The Systomus sarana sarana (Family Cyprinidae) is an important food and ornamental species, and widely distributed in the Indian Rivers. It has been categorized as vulnerable due to reduction in its natural abundance on account of various pressures (Dahanukar et al. 2012). Here, we report the complete mitochondrial genome of S. sarana sarana, and phylogenetic status. The specimen (NBFGR/PSS525), available at ICAR-NBFGR repository, was collected from river Narmada at Dongarwada (26°46′N 77°42′E) in 2015. High-quality genomic DNA was extracted (Singh et al. 2012), amplified and sequenced on Illumina Hiseq2500. Total 3,576,250 reads were assembled and annotated on MitoAnnotator (Iwasaki et al. 2013). The phylogenetic status of S. sarana sarana (GenBank KU886061) was inferred using ML and NJ topologies (Tamura and Nei 1993) along with other orders.
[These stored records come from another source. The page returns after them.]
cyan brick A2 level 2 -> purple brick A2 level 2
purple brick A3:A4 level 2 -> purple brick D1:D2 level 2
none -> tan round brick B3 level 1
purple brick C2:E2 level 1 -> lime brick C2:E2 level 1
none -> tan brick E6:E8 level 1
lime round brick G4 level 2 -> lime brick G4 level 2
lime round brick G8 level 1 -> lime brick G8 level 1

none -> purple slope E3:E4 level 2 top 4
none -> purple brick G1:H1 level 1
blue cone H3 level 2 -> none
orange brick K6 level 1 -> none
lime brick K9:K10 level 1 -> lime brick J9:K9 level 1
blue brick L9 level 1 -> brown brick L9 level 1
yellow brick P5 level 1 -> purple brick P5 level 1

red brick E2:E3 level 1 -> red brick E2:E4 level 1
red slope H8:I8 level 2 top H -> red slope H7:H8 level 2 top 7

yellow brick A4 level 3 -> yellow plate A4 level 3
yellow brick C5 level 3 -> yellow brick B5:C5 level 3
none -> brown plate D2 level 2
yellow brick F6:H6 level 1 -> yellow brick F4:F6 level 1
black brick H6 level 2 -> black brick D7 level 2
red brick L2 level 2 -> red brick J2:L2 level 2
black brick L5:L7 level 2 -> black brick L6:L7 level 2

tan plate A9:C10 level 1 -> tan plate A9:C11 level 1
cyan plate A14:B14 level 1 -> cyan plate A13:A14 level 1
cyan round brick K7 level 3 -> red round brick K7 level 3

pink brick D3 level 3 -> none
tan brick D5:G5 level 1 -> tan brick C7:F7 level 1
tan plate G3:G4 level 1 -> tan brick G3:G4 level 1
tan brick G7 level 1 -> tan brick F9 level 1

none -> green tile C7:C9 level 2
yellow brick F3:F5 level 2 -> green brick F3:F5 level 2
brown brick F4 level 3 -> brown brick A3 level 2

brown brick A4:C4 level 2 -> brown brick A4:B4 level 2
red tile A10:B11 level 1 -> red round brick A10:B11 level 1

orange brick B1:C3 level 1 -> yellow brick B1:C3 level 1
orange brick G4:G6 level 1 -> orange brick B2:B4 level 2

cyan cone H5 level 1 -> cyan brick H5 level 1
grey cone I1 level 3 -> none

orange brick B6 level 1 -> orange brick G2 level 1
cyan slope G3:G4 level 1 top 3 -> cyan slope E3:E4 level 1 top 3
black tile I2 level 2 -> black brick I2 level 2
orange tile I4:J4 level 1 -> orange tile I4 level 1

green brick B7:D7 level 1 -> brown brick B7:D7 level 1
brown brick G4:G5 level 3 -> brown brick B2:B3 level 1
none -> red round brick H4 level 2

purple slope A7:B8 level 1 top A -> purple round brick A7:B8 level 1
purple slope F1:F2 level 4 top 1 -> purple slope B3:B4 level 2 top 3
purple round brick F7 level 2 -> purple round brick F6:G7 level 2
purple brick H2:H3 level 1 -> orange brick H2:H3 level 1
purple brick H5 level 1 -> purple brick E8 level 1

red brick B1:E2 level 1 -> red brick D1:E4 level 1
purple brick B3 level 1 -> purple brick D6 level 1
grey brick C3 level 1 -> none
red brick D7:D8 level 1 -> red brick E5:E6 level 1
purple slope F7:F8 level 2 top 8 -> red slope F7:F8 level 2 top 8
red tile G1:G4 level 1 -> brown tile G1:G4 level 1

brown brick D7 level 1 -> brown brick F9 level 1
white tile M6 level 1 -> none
Overall, the mitogenome has a circular molecule of 16,590 bp, containing 13 Protein Coding Genes, two rRNAs, 22 tRNAs and a control region. The arrangement of genes was typical to vertebrate/fish mitogenome. All the genes were encoded on the heavy strand except for ND6 and eight tRNA genes. The gene arrangement was consistent with the highly conserved genome architecture of cyprinids (Bej et al. 2013). The overall base composition of the mitogenome was 32.9% (A), 26.0% (C), 15.4% (G) and 25.7% (T), with A + T bias of 58.6%. The base composition of heavy strand had high A + T content (59.1%), indicating significant strand asymmetry.

The length of PCGs accounted for 68.9% of the mitogenome. Excepting COI (GTG), all of the start codons of PCGs were ATG (Satoh et al. 2016). The major non-coding region (D-loop) was 926bp and had conserved nucleotide blocks. The composition of the tRNA genes was 30.8% (A), 24.3% (C), 19.9% (G) and 25.0% (T). The ratio of non-synonymous and synonymous substitutions was <1 except for four genes (COI, COII, COIII and ATPase6). The average ratios for eight PGCs varied from 0.67 (ATP8) to 0.98 (ND5), reflecting evolution under purifying selection (Michael et al. 2006).

The phylogentic analysis was conducted for concatenated protein coding genes of cypriniformes, Siluriformes, Characiformes, Gymnotiformes and Gonorynchiformes. The phylograms (NJ and ML) produced similar topologies (Figure 1). S. sarana sarana formed a sister clade with other cypriniforms which is in line with the conventional classification (Nelson 2006).

Figure 1.

Figure 1.

Phylogenetic tree (based on neighbour joining) from concatenated DNA sequences of mitochondrial protein coding genes.

Acknowledgements

The authors are grateful to the consistent support of the Director, ICAR-NBFGR, Lucknow, during this work. The first author is sincerely thankful to the Department of Science & Technology, New Delhi, India, for providing financial assistance under Women Scientist scheme.

Disclosure statement

The authors declare that they have no conflict of interest.

Ethical approval

All applicable international, national, and/or institutional guidelines for the care and use of animals were followed.

Informed consent

Informed consent was obtained from all individual participants included in the study. The manuscript is submitted after forwarding through prescribed procedures of the institute with the approval of competent authority.